The pipeline is a monadic sequence over CdlEffect<T>. Each stage is a method on the effect, so the chain reads top to bottom with no per-line wrapper; under the hood an FnOnce and_then threads the value and merges warnings, short-circuiting on the first error. The full runnable version is in examples/causal_discovery_examples/cdl/surd_discovery/main.rs:

use deep_causality_discovery::*;

let config = CdlConfigBuilder::build_surd_config::<f64>()
    .with_path(&file_path)
    .with_target_index(3)
    .with_num_features(3)
    .with_max_order(MaxOrder::Max)
    .with_analyze(SurdAnalyzeConfig::new(0.01, 0.01, 0.01))
    .build()?;

let result_effect = CdlBuilder::build_surd(&config)
    .surd_load_input()
    .clean_data(OptionNoneDataCleaner)
    .feature_select()
    .surd_discover()
    .surd_analyze()
    .finalize();

result_effect.print_results();

CdlEffect<T> is:

pub struct CdlEffect<T> {
    pub inner: Result<T, CdlError>,
    pub warnings: CdlWarningLog,
}

It carries either the next-stage CDL<...> typestate or a CdlError, plus accumulated warnings. The HKT witness CdlEffectWitness<CdlError, CdlWarningLog> implements Functor, Pure, Applicative, and Monad from deep_causality_haft; CdlBuilder plugs into the Effect3 machinery and fixes the error and warning channels.

Two layers of safety run at once. The outer CdlEffect monad sequences and short-circuits. The inner CDL<State> typestate enforces stage order and algorithm isolation: surd_discover exists only on the SURD-features state and brcd_discover only on the BRCD-loaded state, so crossing the lineages — or running discovery before the data is ready — is a compile error.

When to reach for it

You want the CDL when one of these is true:

The causal structure is not known up front. You have data and you want the library to find the structure (SURD), or to localize a fault across a known graph (BRCD).
You want a reproducible, type-safe pipeline rather than an exploratory notebook.
You want one explicit, compile-checked config to drive the run.

You want to write Causaloids directly when one of these is true:

The causal structure is known. You are encoding domain expertise, not discovering it.
The rules need to do something a discovery algorithm cannot produce (custom conditionals, side-effecting actions, calls into other libraries).
Performance constraints rule out the discovery phase.
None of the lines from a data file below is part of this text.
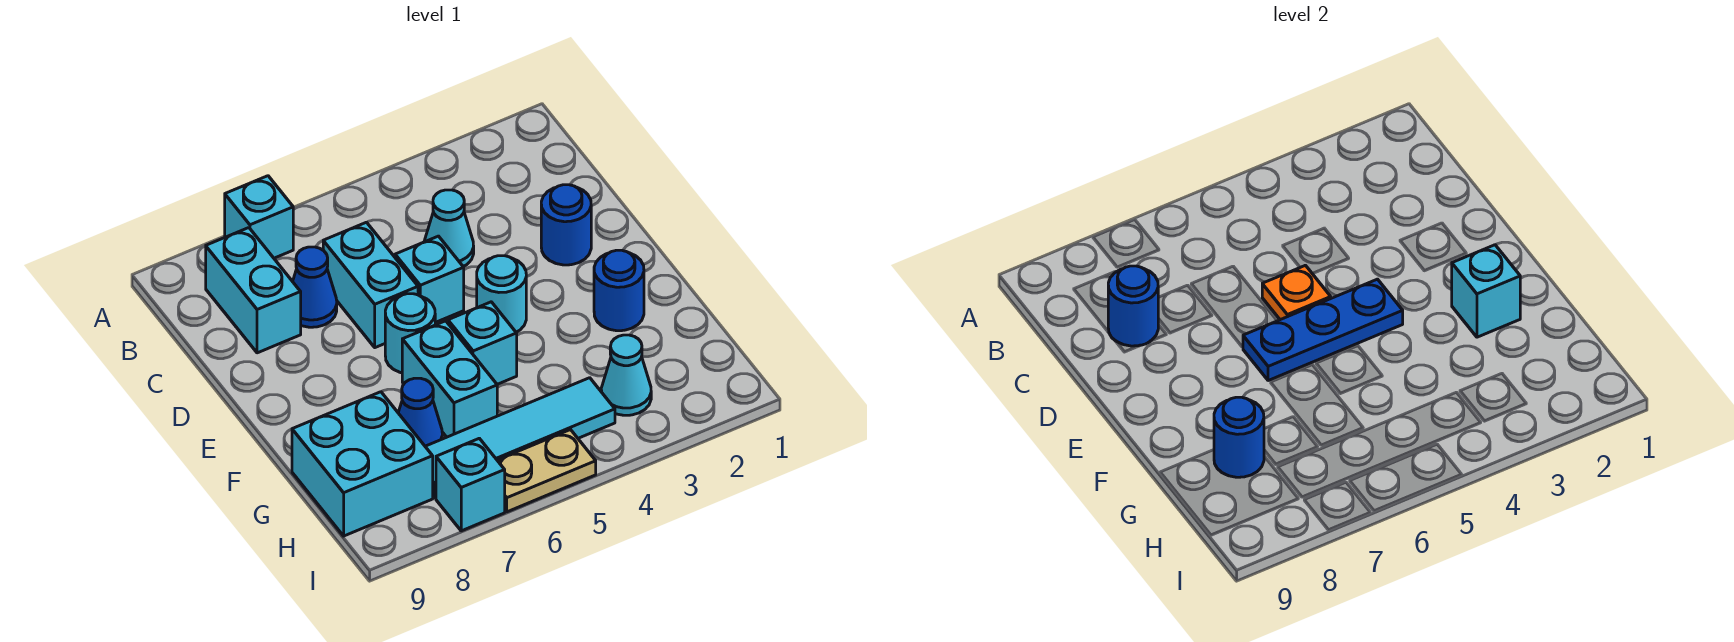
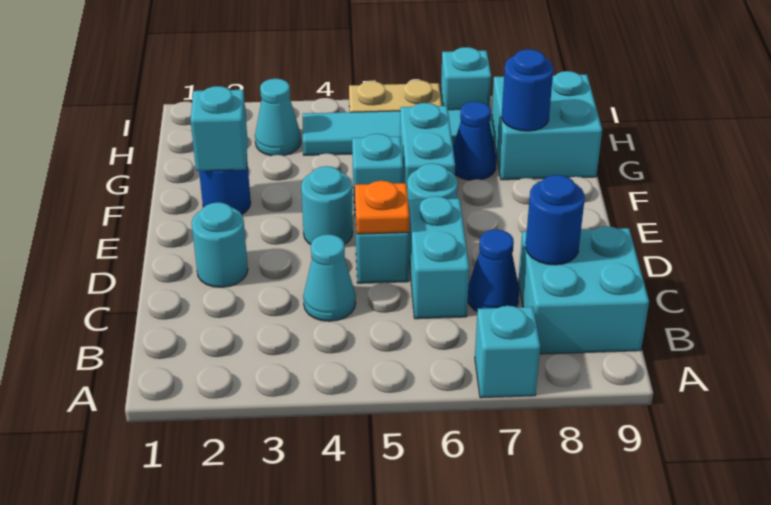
cyan brick B8:C8 level 1 -> cyan brick B8:C9 level 1
blue round brick D2 level 1 -> cyan round brick D2 level 1
blue plate E4:E6 level 2 -> none

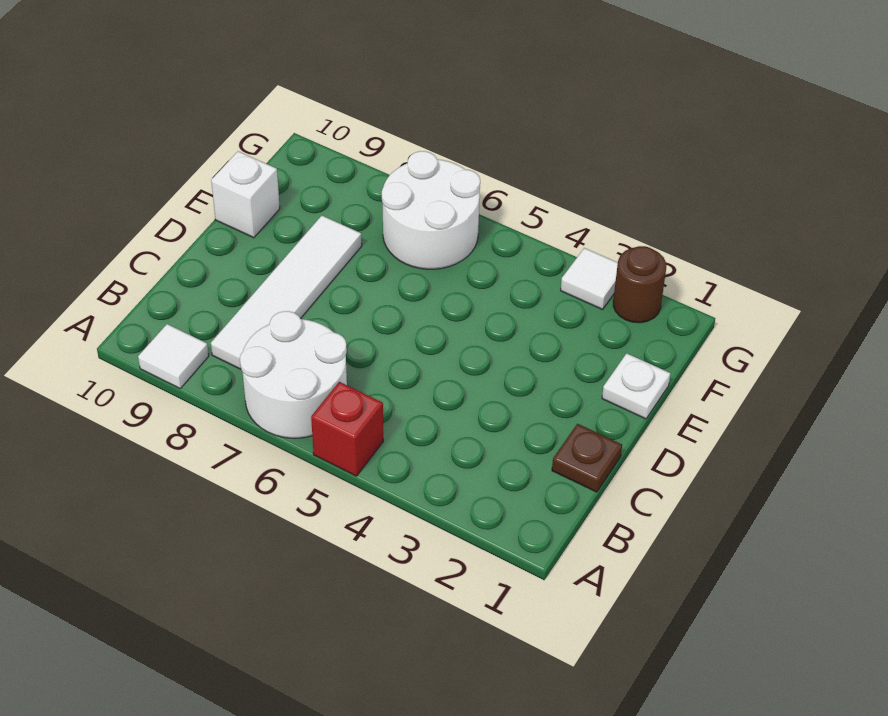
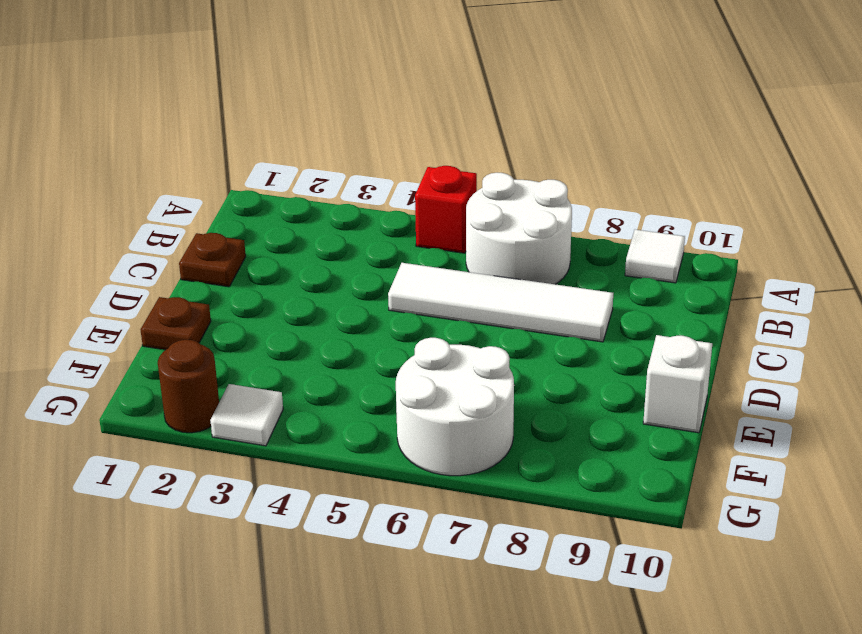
white tile B8:E8 level 1 -> white tile C5:C8 level 1
white plate E1 level 1 -> brown plate E1 level 1

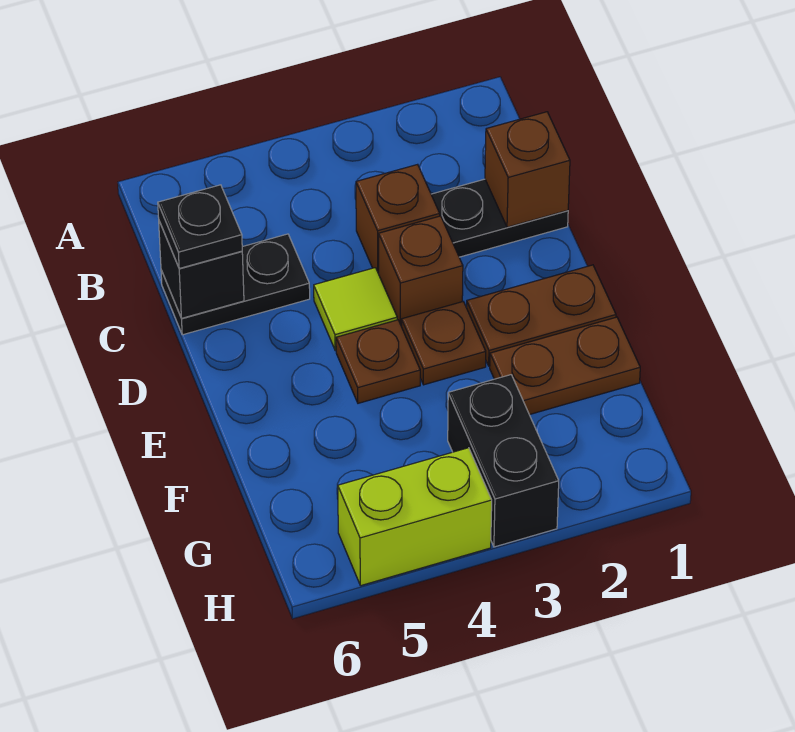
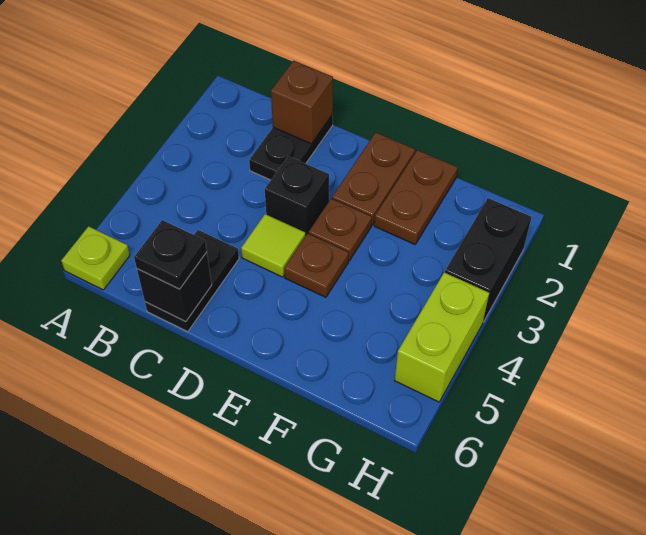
none -> lime plate A6 level 1
brown brick C3 level 1 -> none
brown brick D3 level 1 -> black brick D3 level 1
black brick G3:H3 level 1 -> black brick H2:H3 level 1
Most production systems use both. The CDL produces an initial discovery report from historical data; the operator constructs the CausaloidGraph from those recommendations and adds rules the data does not justify on its own.

The relationship to other concepts

The CDL is a producer of recommendations for Causaloid graphs. SURD’s unique/synergistic/redundant findings guide which edges and AggregateLogic to wire into the graph; BRCD’s ranking points at the node whose mechanism changed, the root cause to act on. The constructed model uses the same types as a hand-written one and feeds the rest of the framework directly.

A Context is the engineer’s job: assemble the Contextoids the discovered Causaloids should evaluate against and hand them in. The pipeline produces the recommendations; you supply the world they read from.

Where to look next

The runnable walkthroughs are in examples/causal_discovery_examples: cdl/surd_discovery for SURD, and cdl/brcd_discovery / cdl/brcd_boss_discovery for BRCD on a real Sock Shop case. The API reference lives on docs.rs at deep_causality_discovery. The underlying MRMR, SURD, and BRCD primitives are in deep_causality_algorithms, usable directly when the full pipeline is more than you need.